In the beginning of 2017, Wally started a blog in order to help end the misinformation and confusion regarding FAO's forest definition (which does not make a clear distinction between forests and tree plantations).

The passing of Wally is a tremendous loss – the world has lost a committed and irreplaceable soul. Wally was a true source of both inspiration and courage. We will miss you, Wally. Our deepest condolences to Wally's family.

Wally Menne's own words in a Global Forest Coalition email in January 2017:

"If anything, most governments promote environmentally harmful land-use activities and resource mismanagement that will inevitably result in the systemic degradation of ecosystems and the landscape, on a one-way dead-end track to species loss and desertification. Whether from clear cut logging, mining, industrial tree plantations, large-scale factory-farming of livestock for meat and dairy production, these types of activities are taking us all down the slippery slope to an ecological disaster.

The escalating global trend towards large-scale industrial crop and commodity production which demands the obliteration of vast areas of natural vegetation, especially grasslands, together with the self-sustaining local communities that they support, seems to be unstoppable, driven by the rabid madness of capitalist accumulation and control.
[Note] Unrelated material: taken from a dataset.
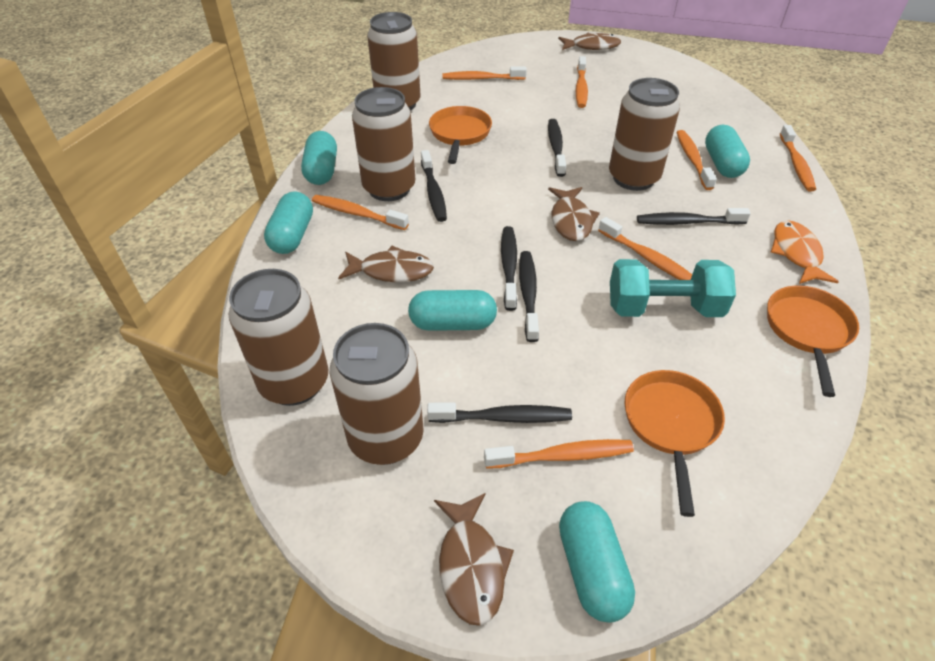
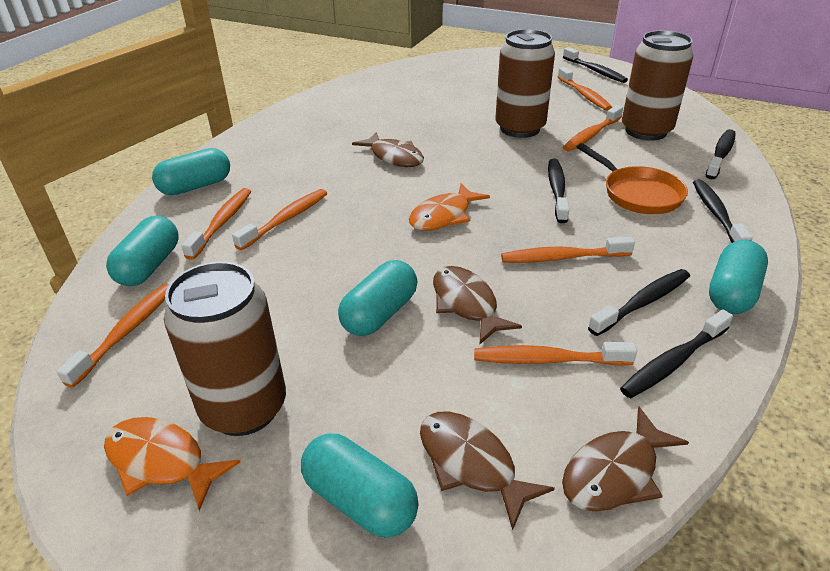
brown can: 5 -> 3
orange fish: 1 -> 2
orange pan: 3 -> 1
turquoise dumbbell: 1 -> 0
The current 'un-economic' system is dependent upon an on-going and unsustainable increase in global human numbers, accompanied by the mindless over-consumption of the elite, which together provide the inflated demand for the market commodities that the corporate sector needs in order to produce and to sell, more and more disposable junk to its victims.

Another major driver of this problem is the move by so-called 'developed' countries in the global North to avoid committing to the most obvious of genuine climate change solutions, i.e. reducing emissions at source. Instead they have come up with a number of patently false proposals, including the burning of forest biomass to generate electricity, establishing destructive tree plantations in other peoples countries as 'carbon sinks', creating imaginary 'carbon credits' to trade in fictitious emission reduction markets, and of course converting millions of hectares of tropical forest into Oil Palm biodiesel plantations, so that motorists in the EU won't have to cut down on their holiday trips and weekend joy rides.

Here in South Africa there are plans by the sugar industry to convert hundreds of thousands of hectares of community land into industrial sugar cane plantations for ethanol fuel production, thereby creating vast toxic 'green deserts'. As usual the main objective of the exercise will be making short-term profits for their shareholders, while the environmental and social costs will be passed on to already poor rural communities and future generations."